The percentages of voids, experimental and theoretical densities for powder composites.
Figure 4 shows the theoretical (Th.) and experimental (Exp.) densities of chopped composites (NCH, SCH, and NSCH) at varying weight fractions. For pure composites, all materials show consistent experimental densities of 1.186 g/cm3, slightly below the theoretical value of 1.20 g/cm3 due to minor voids or imperfections. At 30%, SCH continues to lead with a density of 1.367 g/cm3, achieving 31% of its theoretical density, while NSCH lags slightly at 1.290 g/cm3, suggesting better filler packing in SCH. At 40% and 50%, SCH consistently demonstrates the highest experimental densities (1.456 g/cm3 and 1.554 g/cm3, respectively), while NCH exhibits slower gains, with its experimental density reaching only 1.248 g/cm3 at 50%. These findings are consistent with Onukwuli et al.
20
which reported higher experimental densities for well-dispersed fillers, particularly in spherical or uniform-shaped particles. Discrepancies between theoretical and experimental values across all materials highlight the influence of voids, filler distribution, and composite processing conditions, due to better filler-matrix adhesion and reduced void content. The theoretical and experimental density of chopped composites.
Voids, experimental and theoretical densities for chopped composites.
The largest difference values between theoretical and experimental density results that expressed in the voids content were found in the fibers group as shown in Figure 5 and Table 5, which highlight the theoretical (ρth.) and experimental (ρexp.) densities and void content (%) for fiber composites (NF, SF, and NSF) across various weight fractions. With significant differences observed between theoretical and experimental values, particularly in void content. For NF, experimental densities are consistently lower than theoretical values, with the highest void content of 5.789% at 20%, decreasing to 2.802% at 50%, suggesting poor matrix-fiber bonding. SF demonstrates the best performance, achieving the highest experimental density (1.564 g/cm3) at 50%, with void content decreasing from 4.519% at 20% to 2.255% at 50%, indicating superior compaction and filler-matrix adhesion. NSF shows the largest void content, reaching 7.075% at 20% and reducing to 5.343% at 50%, reflecting challenges in filler dispersion. These findings align with Kumar et al.,
16
which also reported higher void content in fiber-reinforced composites due to the difficulty in achieving uniform wetting and compaction. The largest differences between theoretical and experimental densities, as seen in NF and NSF, highlight the impact of fiber morphology and orientation on void formation. Theoretical and experimental density of fiber composites. The percentages of voids, experimental and theoretical densities for fiber composites.

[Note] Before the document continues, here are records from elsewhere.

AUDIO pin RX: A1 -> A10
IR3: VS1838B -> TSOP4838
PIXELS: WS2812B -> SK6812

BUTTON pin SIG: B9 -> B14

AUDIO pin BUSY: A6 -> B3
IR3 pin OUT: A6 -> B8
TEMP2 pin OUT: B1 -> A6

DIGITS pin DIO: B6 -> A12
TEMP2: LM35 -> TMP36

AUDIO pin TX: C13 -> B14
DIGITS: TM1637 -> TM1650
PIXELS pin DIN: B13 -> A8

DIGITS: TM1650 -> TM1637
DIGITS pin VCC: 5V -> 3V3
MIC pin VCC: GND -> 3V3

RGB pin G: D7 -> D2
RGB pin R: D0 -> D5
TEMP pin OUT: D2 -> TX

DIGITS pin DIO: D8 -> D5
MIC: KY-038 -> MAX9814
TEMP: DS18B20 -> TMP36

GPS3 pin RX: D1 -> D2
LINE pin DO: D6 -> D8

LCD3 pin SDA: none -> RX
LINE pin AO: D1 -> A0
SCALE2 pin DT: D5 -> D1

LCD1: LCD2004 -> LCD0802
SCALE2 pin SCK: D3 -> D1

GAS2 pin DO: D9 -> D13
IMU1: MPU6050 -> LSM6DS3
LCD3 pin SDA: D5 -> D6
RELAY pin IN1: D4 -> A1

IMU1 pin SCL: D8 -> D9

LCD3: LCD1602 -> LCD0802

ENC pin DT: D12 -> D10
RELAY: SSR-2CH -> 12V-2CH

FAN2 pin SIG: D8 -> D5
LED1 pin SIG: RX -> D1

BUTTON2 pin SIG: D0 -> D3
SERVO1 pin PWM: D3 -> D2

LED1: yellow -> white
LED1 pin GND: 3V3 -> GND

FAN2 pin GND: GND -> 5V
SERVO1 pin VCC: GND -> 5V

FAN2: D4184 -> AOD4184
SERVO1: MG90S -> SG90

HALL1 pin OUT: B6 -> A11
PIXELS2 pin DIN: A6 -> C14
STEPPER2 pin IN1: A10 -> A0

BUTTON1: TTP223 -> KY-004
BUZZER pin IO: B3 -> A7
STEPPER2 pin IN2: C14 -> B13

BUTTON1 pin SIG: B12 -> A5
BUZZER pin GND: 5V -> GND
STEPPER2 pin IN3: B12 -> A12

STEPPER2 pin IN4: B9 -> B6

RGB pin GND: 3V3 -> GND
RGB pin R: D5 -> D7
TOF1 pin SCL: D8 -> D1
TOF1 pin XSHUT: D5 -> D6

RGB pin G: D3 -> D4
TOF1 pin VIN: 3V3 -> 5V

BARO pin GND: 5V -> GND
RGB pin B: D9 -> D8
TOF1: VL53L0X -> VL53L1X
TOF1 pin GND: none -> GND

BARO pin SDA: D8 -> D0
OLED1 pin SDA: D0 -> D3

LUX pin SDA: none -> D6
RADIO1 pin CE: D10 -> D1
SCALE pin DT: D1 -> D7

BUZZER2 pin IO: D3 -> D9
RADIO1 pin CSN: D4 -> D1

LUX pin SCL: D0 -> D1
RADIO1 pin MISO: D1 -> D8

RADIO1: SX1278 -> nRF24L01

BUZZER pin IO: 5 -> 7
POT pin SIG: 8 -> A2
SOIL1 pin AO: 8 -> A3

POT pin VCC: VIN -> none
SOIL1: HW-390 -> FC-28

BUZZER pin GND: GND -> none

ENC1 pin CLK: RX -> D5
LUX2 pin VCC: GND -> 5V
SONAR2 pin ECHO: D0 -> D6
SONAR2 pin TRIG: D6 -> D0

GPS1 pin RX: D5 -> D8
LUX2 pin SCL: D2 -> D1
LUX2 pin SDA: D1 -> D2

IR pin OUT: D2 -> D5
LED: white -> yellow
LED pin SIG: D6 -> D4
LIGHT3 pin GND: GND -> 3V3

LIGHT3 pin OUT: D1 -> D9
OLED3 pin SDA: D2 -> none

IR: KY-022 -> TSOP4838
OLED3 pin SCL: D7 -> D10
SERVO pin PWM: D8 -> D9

These findings are supported by David et al., 23 who also emphasized the potential of hybrid composites for such applications. Additionally, glass composites (fiber, chopped, and powder) exhibited high densities, with density increasing proportionally to the glass content. In addition, they align with Ibrahim and Hassan, 24 who similarly observed the relationship between increased glass reinforcement and enhanced composite density, supporting the versatility of these materials for diverse industrial applications, especially for automobiles.
Water absorption test
Each composite material differs in its water and moisture absorption rate depending on the materials used, their nature, and their ability to absorb water and moisture, in addition to many factors that can make the composite absorb more or less moisture. The voids that appear in the casting process of the composite are one of those factors. Figures 6–8 show the maximum absorption value for all composites over different days. The saturation time for each composite type varied significantly based on the reinforcement materials and weight fractions, as shown in Table 6. Vinyl ester composites reinforced with coconut (NP, NCH, and NF) have shown the highest water absorption percentages in each group and, reaching values of 12.371% at 20% and peaking at 16.942% for 50% weight fraction in NF composites. In contrast, composites reinforced with glass powder (SP, SCH, SF) consistently showed the lowest water absorption, with values as low as 1.19% – 4.396% across all weight fractions. Hybrid composites (NSP, NSCH, NSF) exhibit moderate water absorption characteristics, particularly noticeable at 40% and 50% weight fractions, where absorption ranged between 2.8% and 8.57%. These results align with findings by Kai et al.,
25
who reported that plant-based reinforcements like coconut shells and fibers exhibit water absorption due to their microporous structure and hemicellulose content. Despite this, coconut-based composites remain among the lowest water absorbers when compared to other plant fibers and shells, confirming their suitability for applications requiring moisture resistance, as stated by Ekpechi et al.
26
Water absorption (%) as a function of weight fraction for NP, SP, and NSP composites. Water absorption (%) as a function of weight fraction for NCH, SCH, and NSCH composites. Water absorption (%) as a function of weight fraction for NF, SF, and NSF composites. Saturation time (in hours) for various composite samples reinforced with natural fibers, powder, and glass fibers.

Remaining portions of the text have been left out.